IL TEATRO: AUTORI, ATTORI, LUOGHI E PUBBLICO

Era il 27 marzo 1961 quando è stato dichiarato che quel giorno sarebbe stato celebrato come giornata mondiale del teatro.

Dal 1962 l’Unesco ha riconosciuto questa data e ha redatto un albo degli autori iscrivendo ogni anno un autore diverso: nel 1973 il riconoscimento è stato dato a Luchino Visconti.

Ma, al di là di tutto questo, che è facilmente recuperabile online, qui vorremmo tracciare un quadro, per quanto possibile, sull’attuale stato dell’arte.

Partiamo dai teatri, forse la parte più semplice.

I teatri come sede delle rappresentazioni sono presenti in grande abbondanza in tutto il territorio nazionale.

Escludendo quelli romani e Greci, i teatri attualmente attivi in Italia sono circa 1200.

Un numero rilevantissimo ed è facile immaginare quale sia il costo di mantenimento solo per le infrastrutture ricordando che non sono tutti pubblici, ma vi sono anche i piccoli teatri privati ugualmente meritevoli di attenzione e spesso con cartelloni di notevole rilievo.

Secondo i dati ufficiali ci sono più di 80 compagnie professionali che operano in Italia mentre la FITA (FEDERAZIONE ITALIANA TEATRO AMATORI) conta circa 25.000 soci e 1400 compagnie associate.

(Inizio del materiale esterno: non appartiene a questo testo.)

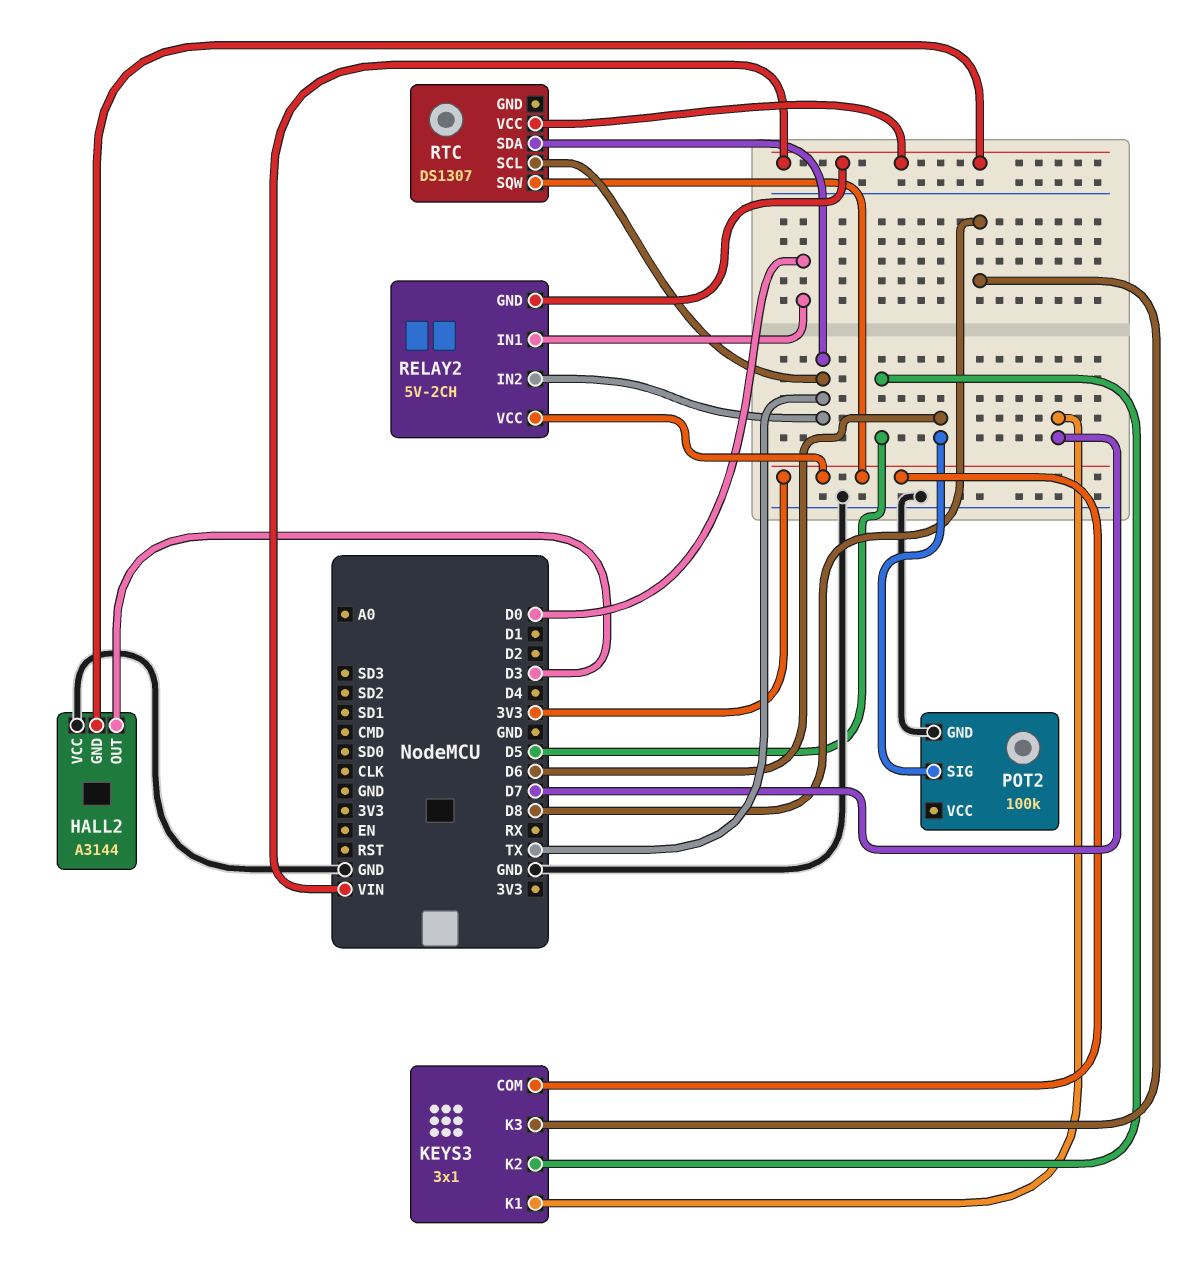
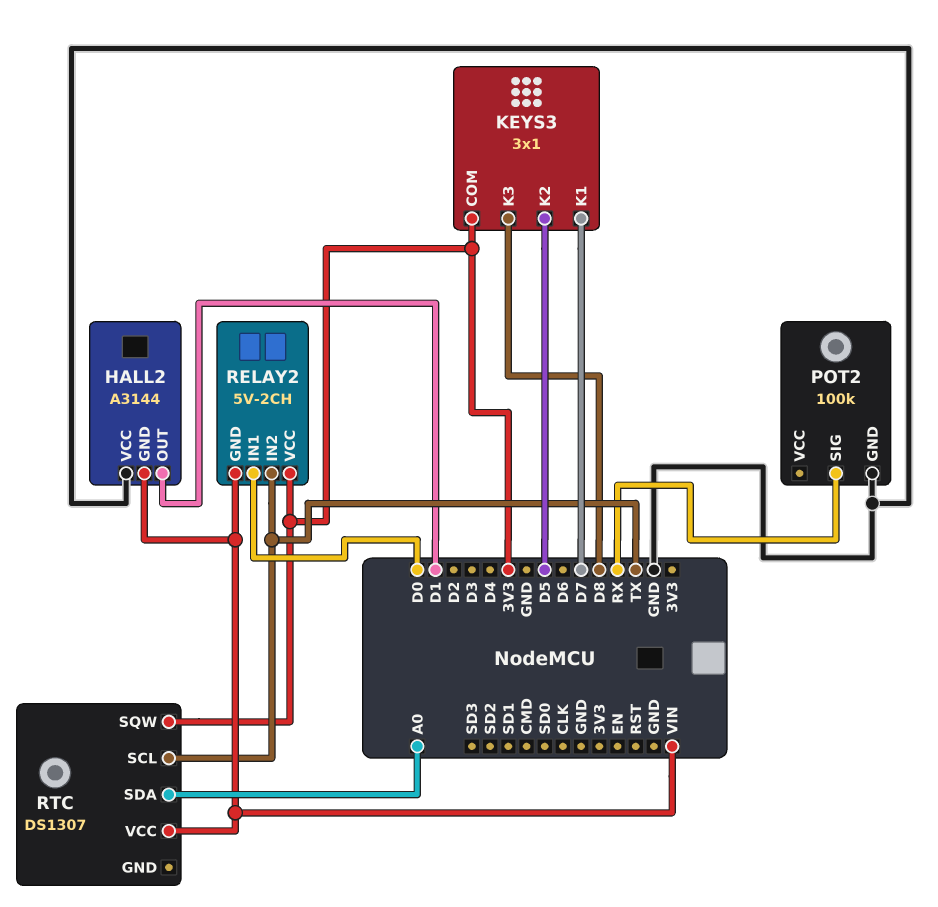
HALL2 pin OUT: D3 -> D1
POT2 pin SIG: D6 -> RX
RTC pin SDA: TX -> A0

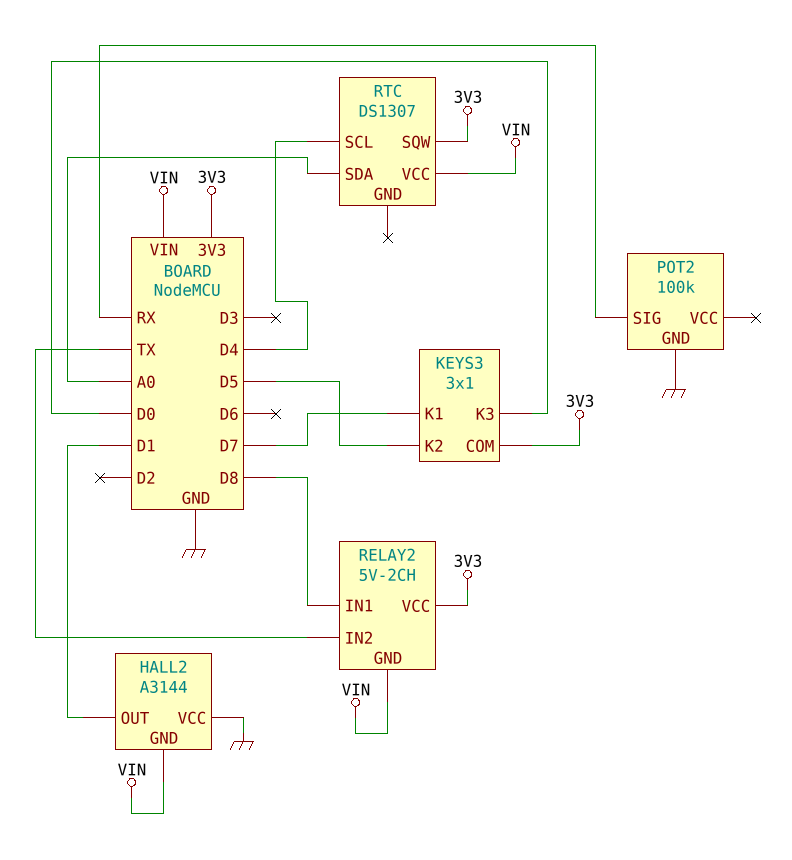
KEYS3 pin K3: D8 -> D0
RELAY2 pin IN1: D0 -> D8
RTC pin SCL: TX -> D4

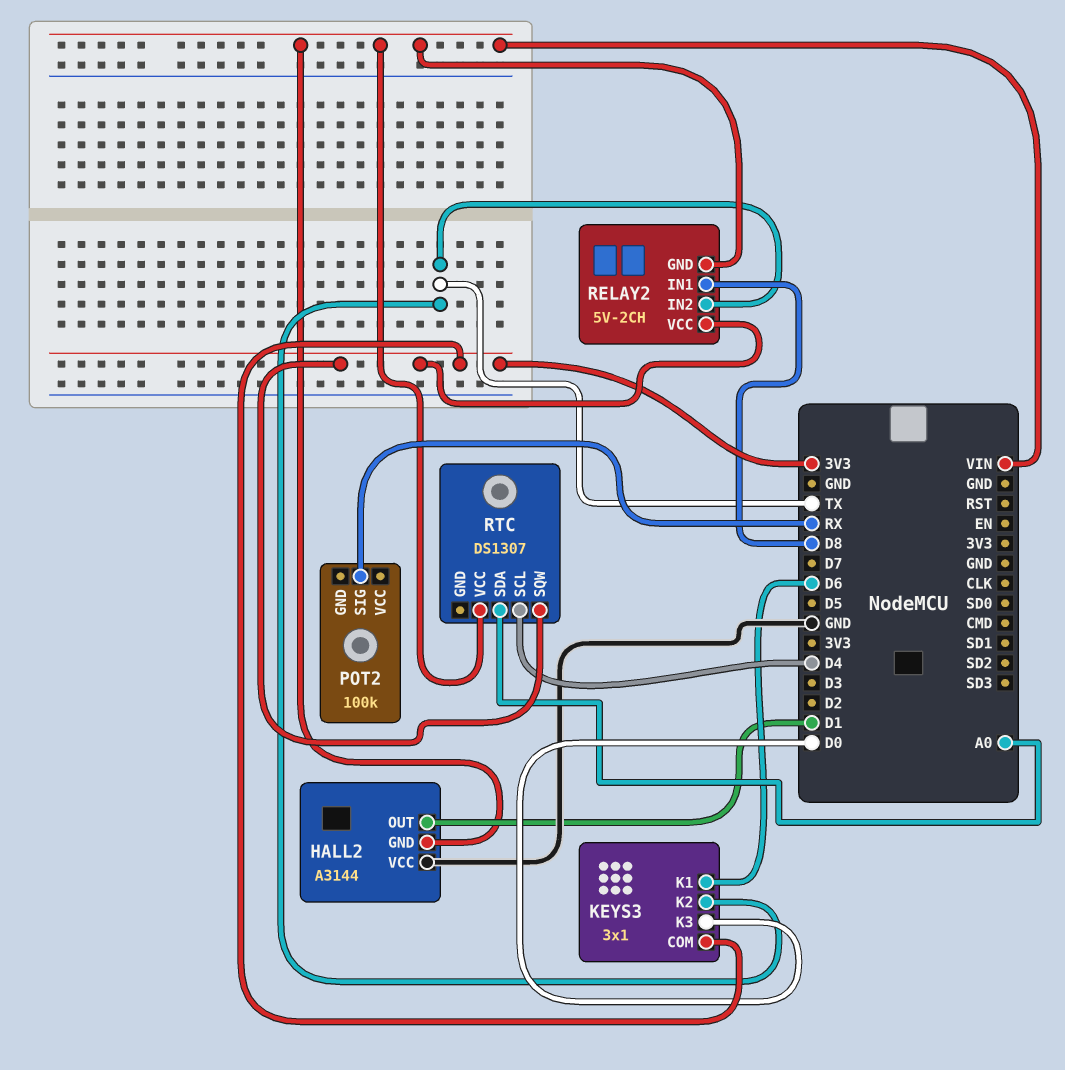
KEYS3 pin K1: D7 -> D6
KEYS3 pin K2: D5 -> TX
POT2 pin GND: GND -> none

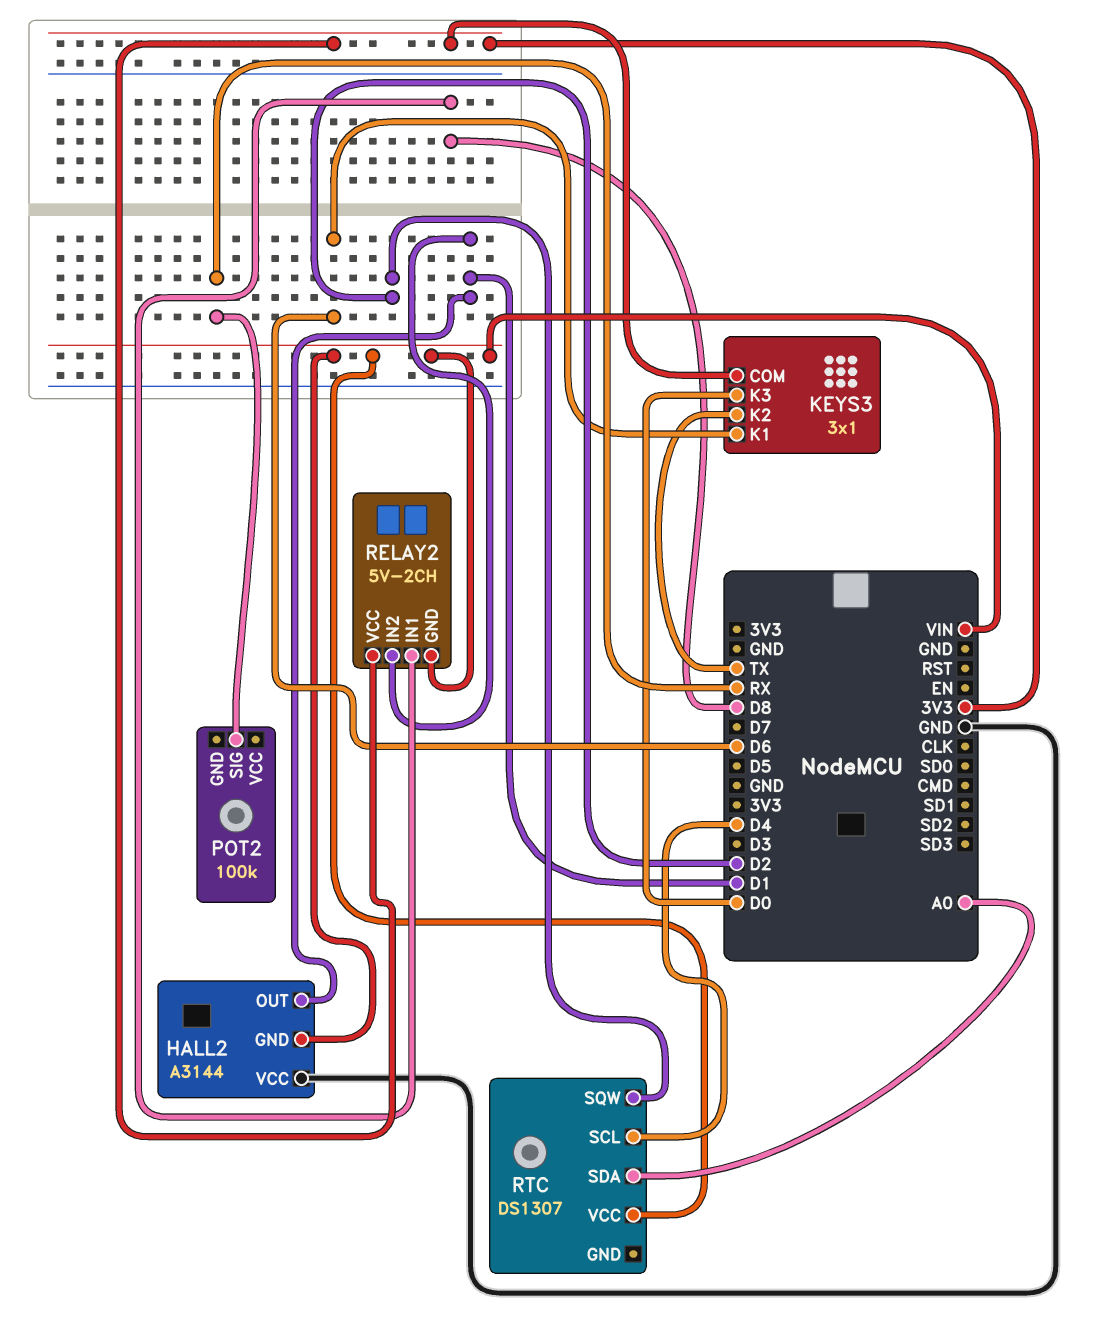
RELAY2 pin IN2: TX -> D1
RTC pin SQW: 3V3 -> D2

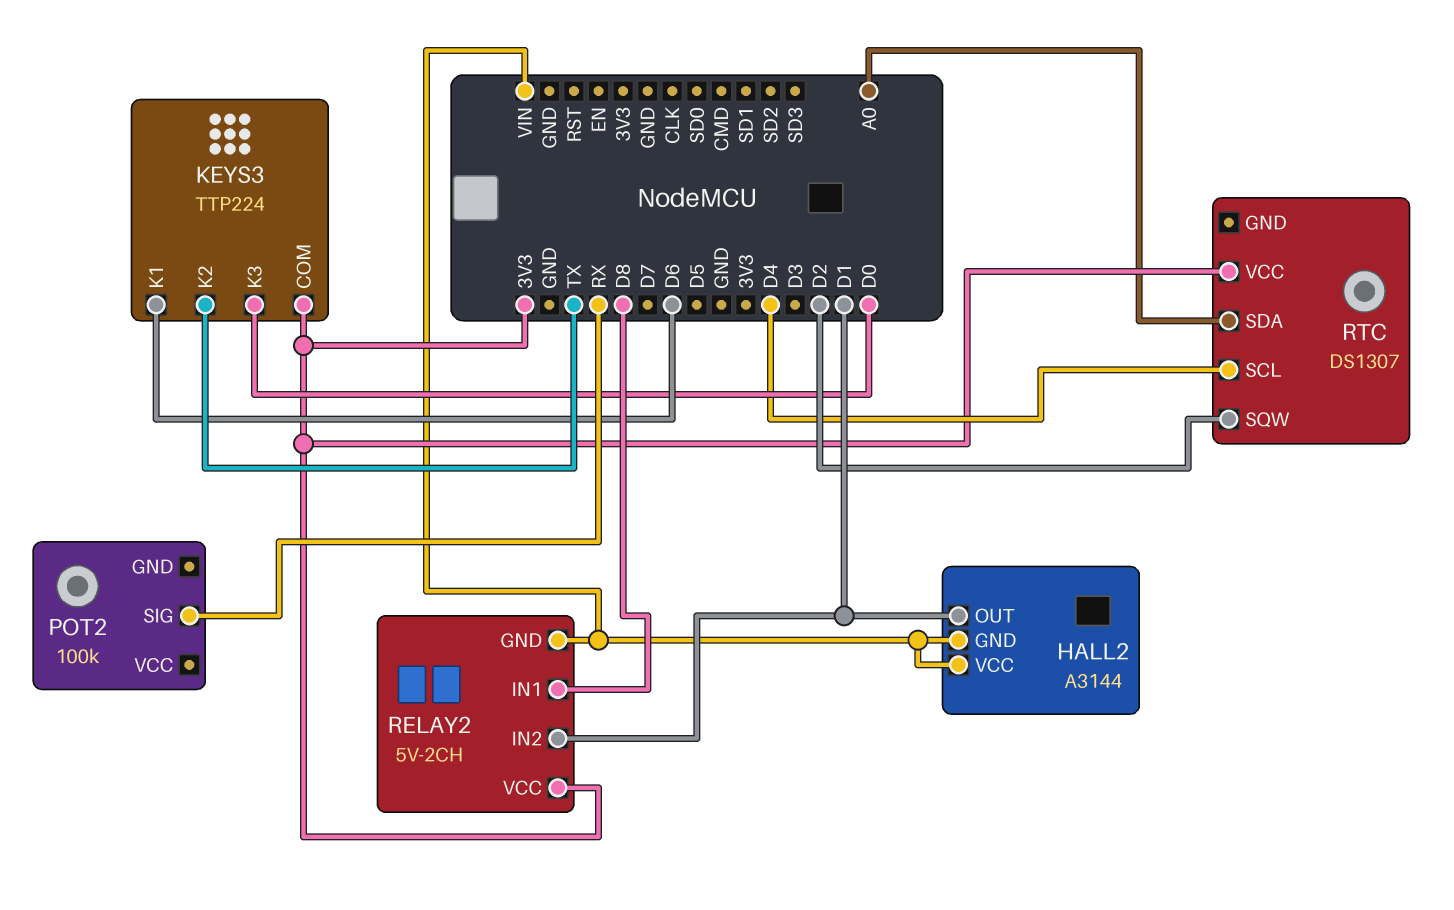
HALL2 pin VCC: GND -> VIN
KEYS3: 3x1 -> TTP224
RTC pin VCC: VIN -> 3V3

Sono numeri che dicono molto rispetto al fenomeno nazionale, ma che parallelamente raccontano anche delle difficoltà oggettive di mantenere in vita un apparato così consistente. Sul fronte degli attori, a giudicare dalle richieste di percepimento del bonus sociale di € 600, al 2020 gli attori inscritti in questa lista erano più di 70.000.

Numeri sui quali potremmo avere qualche dubbio. Comunque gli stipendi che l’attore mediamente dichiara mensilmente vanno dai 500 ai 1000 euro e non parliamo certo degli stipendi percepiti dai pochi grandi attori con emolumenti più elevati.

Ora gli spettatori: vanno a teatro per un 13,5% le donne e il 10,5 % degli uomini sul totale di chi partecipa in generale a spettacoli.

Indipendentemente dalla correttezza di questi dati, che sono recuperati on-line e che potrebbero non avere validità scientifica o statistica, e quindi non godere di precisione, anche se facilmente riscontrabili da tutti, mi sembra di poter affermare che il comparto non goda di ottima salute generale e che non possa sostenersi se non per importanti interventi delle amministrazioni nazionali, regionali e locali oltre che dai finanziamenti delle fondazioni e delle aziende private.

Per chi volesse saperne di più c’è comunque un interessante studio del ministero preposto, un po’ datato per la verità, ma interessante.

In ogni caso il ministero pubblica i dati del FUS (fondo unico per lo spettacolo) consultabile facilmente online.

Al di là dei numeri, che in generale a me sembrano un po’ ballerini e certamente non tutti aggiornati, mi pare che la situazione sia, oltre che complessa anche un po’ asfittica, frutto di una forse finta affezione al teatro dove ad esempio non compaiono, mi pare, dati sullo stato di salute economico di chi affronta l’acquisto del biglietto di un teatro per uno spettacolo di qualità e con attori importanti.

Cioè, a me sembra che al teatro si vada, oltre che per la bellezza, attesa, della rappresentazione, ma anche, se non soprattutto, per farsi notare e per fregiarsi nel racconto con gli amici della partecipazione diretta a quell’incontro.

Se è vero che a teatro non ci sono solo gli spettacoli classici, ma anche quelli più leggeri e facilmente godibili e fruibili, il teatro rappresenta pur sempre un fenomeno d’élite, anche se sta certamente prendendo piede l’idea che a teatro ci possa essere anche qualcosa di non particolarmente culturalmente impegnativo.

Ben venga quindi una fruizione verticale verso il volere di un pubblico più vasto e disponibile allo spettacolo facile e comprensibile da subito.

Mi viene in mente che questa possa essere o lo sia già l’alternativa fra uno spettacolo visto in televisione e uno goduto in teatro che potrebbe diventare anche un happening collettivo, visto che non è più goduto fra le pareti domestiche con i propri cari, ma fruito in una location molto più ampia e molto più affollata.

E dove ci possa essere anche un confronto dialettico con chi ha partecipato da spettatore allo spettacolo.

Gli autori non si contano, ma contano molto insieme ai registi e agli altri partecipanti alla messa in scena.

Tra gli autori c’è solo l’imbarazzo della scelta: fra i classici, i contemporanei, quelli d’avanguardia e quelli di quartiere.